De aquellos barros, estos lodos

Por Luz Martí

En el campo siempre llueve en los feriados puente, un relato con mucho humor de un fin de semana familiar.

Callé, preparé el bolso, junté comida como para una estadía en la Base Marambio y subí al auto. Disfrutaríamos como antes y lo mío volvería a ser la madre gallina, limpiadora y nutricia en su máxima expresión, más algo de intemperie y algo de lectura. No estaba del todo mal.

Nuestros hijos fueron llegando por tandas: con la novia, con el amigo, con el perro o con lo que tuvieran a mano. Organizamos turnos de duchas  para el uso del único baño que funcionaba (el otro era un montón de escombros esperando volver a la vida hacía como cuatro meses).

Todo vibraba alegremente en una maratón alimentaria que después del desayuno, seguía por el mate de media mañana, la picada, el asado, el té con scons, el fernet con queso, salame y galleta, las migas de pan por el suelo, la yerba en la mesa ratona, en las mesadas y alrededor del tacho de basura (nunca adentro) y los fideos tapando el desagote de la pileta de la cocina.
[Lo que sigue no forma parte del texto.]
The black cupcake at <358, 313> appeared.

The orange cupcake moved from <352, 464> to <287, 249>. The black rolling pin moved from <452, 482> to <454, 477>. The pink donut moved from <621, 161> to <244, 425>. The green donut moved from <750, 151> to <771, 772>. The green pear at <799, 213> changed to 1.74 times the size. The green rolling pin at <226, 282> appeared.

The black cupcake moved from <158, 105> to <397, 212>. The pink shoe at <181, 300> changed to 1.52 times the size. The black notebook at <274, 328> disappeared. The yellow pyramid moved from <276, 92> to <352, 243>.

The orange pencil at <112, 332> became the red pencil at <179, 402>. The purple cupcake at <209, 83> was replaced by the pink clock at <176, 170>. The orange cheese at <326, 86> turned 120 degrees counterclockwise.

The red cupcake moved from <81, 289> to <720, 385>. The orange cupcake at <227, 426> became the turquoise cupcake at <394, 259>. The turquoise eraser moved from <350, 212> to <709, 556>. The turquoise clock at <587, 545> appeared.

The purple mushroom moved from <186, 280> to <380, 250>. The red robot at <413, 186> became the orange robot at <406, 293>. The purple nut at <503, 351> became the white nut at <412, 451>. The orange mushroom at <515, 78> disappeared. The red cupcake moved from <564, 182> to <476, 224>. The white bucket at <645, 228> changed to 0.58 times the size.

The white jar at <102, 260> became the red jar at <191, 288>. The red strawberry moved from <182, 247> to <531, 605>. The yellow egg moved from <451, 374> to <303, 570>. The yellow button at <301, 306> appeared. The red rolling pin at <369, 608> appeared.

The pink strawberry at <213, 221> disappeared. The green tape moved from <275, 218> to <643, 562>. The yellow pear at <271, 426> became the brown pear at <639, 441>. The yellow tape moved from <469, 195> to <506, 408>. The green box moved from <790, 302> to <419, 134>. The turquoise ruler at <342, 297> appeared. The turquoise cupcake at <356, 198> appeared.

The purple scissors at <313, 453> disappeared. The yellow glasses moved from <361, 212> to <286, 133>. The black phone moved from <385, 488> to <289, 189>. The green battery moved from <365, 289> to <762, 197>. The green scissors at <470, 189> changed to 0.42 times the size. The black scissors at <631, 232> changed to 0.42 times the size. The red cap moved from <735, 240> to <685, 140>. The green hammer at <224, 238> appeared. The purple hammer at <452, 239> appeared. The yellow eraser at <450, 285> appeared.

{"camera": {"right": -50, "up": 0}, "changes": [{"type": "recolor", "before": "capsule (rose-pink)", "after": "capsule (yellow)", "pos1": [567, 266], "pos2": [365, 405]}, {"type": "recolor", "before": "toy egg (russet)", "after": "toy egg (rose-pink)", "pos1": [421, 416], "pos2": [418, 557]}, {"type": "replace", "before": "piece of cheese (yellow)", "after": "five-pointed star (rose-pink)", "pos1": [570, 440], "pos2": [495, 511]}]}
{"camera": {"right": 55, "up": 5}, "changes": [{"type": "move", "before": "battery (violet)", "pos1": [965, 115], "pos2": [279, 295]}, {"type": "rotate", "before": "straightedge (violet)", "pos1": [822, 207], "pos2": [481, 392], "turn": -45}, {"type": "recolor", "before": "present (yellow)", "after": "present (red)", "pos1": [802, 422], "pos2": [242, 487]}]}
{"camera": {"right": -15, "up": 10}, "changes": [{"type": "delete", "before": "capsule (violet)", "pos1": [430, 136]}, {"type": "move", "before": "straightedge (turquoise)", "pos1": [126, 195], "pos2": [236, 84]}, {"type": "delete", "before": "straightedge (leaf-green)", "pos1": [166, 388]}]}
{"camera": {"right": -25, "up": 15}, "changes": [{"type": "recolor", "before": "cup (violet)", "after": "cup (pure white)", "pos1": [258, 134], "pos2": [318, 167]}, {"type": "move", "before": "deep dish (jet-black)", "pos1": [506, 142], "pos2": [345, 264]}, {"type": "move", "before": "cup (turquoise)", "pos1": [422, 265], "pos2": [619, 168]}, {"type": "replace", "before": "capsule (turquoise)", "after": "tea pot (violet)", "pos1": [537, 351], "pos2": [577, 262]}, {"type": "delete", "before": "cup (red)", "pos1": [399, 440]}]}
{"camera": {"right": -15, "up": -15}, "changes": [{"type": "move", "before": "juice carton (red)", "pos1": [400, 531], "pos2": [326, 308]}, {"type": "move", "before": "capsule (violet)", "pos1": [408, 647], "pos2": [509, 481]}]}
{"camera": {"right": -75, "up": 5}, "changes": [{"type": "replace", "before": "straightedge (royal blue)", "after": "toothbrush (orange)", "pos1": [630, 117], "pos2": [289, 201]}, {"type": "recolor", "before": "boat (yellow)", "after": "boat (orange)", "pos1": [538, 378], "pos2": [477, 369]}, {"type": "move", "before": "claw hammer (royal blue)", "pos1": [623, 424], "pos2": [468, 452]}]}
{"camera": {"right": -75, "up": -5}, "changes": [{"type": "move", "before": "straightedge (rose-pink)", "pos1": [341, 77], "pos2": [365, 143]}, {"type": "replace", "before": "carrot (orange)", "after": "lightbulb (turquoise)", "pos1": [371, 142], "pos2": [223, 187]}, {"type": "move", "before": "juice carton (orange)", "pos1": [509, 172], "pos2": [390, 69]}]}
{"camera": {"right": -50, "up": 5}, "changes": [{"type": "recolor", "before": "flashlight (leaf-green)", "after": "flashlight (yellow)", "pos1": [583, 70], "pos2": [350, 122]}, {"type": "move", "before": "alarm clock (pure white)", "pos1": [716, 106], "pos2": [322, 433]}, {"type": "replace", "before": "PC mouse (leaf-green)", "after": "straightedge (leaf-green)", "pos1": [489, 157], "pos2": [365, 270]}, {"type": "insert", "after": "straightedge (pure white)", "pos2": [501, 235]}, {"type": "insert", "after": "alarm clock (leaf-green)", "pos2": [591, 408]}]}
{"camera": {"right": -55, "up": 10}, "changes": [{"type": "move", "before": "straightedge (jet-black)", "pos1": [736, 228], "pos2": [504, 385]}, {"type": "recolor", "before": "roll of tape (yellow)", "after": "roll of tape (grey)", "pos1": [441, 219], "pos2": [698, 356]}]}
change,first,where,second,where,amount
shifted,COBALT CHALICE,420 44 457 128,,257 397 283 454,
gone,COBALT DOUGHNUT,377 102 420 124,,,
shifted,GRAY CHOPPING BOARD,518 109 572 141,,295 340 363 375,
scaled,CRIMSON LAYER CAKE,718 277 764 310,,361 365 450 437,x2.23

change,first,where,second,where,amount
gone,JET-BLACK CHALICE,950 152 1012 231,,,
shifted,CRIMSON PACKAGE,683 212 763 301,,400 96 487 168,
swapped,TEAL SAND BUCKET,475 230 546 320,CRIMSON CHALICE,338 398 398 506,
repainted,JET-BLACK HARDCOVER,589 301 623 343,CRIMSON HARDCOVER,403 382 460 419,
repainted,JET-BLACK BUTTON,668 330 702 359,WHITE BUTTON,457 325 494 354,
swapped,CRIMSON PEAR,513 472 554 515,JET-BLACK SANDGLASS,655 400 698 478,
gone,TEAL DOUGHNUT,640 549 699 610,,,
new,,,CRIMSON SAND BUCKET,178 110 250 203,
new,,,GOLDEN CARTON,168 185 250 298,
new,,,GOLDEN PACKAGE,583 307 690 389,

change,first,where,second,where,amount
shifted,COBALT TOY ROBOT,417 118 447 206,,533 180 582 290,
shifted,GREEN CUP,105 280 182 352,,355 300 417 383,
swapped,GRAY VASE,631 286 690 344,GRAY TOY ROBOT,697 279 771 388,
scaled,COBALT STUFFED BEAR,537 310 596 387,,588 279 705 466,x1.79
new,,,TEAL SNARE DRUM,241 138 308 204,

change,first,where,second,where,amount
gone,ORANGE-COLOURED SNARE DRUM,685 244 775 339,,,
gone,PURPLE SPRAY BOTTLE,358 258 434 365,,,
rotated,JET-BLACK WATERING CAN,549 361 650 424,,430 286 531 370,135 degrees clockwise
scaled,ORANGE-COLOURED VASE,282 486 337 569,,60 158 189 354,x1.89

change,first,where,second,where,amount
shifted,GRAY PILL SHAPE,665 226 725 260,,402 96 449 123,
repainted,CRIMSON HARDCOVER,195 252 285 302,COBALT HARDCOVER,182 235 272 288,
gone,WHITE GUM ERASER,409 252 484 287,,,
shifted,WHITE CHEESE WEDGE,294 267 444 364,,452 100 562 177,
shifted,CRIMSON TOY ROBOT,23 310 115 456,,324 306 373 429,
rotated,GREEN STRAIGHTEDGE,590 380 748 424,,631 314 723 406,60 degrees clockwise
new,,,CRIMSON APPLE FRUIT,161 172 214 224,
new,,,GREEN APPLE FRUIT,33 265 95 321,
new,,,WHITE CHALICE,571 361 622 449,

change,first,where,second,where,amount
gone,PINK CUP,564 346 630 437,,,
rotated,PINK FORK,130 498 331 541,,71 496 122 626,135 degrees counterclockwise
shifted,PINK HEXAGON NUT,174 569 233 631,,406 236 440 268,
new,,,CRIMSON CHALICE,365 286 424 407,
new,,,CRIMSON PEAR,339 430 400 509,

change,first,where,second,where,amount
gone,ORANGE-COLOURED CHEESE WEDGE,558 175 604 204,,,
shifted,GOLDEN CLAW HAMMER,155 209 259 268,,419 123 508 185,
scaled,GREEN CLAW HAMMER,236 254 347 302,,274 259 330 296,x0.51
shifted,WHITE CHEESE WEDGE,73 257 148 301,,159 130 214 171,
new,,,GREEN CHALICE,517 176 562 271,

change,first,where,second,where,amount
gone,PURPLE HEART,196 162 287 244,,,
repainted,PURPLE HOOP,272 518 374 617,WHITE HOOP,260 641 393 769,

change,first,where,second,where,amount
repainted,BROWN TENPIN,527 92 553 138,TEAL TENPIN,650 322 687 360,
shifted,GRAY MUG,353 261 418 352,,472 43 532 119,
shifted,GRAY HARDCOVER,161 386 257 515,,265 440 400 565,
La lluvia empezó el viernes. La vida se concentró en el living del Gran Hermano: un geiser de ropa embarrada, botas de goma y medias húmedas. Un piso de mosaicos cubierto de pinceladas matéricas y negras como un cuadro de Tápies.

Los caminos se habían vuelto intransitables, los arroyos desbordados como nunca y la alegría inicial era puro resentimiento hacia esa naturaleza inclemente y traicionera.

Los teléfonos empezaron a morir, las velas, a acabarse. La leña seca y los cigarrillos, ni rastros. La comida fresca se iba terminando y los platos no sólo se repetían sino que se combinaban en un desconcertante y muy poco atractivo festival de hidratos de carbono.
Callé. No quise recordarles mis vaticinios. Disimulé mi abstinencia de bar de la esquina, de WIFI, de Instagram y mis ganas de dar por terminada de una vez esa experiencia comunitaria y bucólica.

Igual, me parece que algo de eso sospecharon porque tan buena actriz no soy.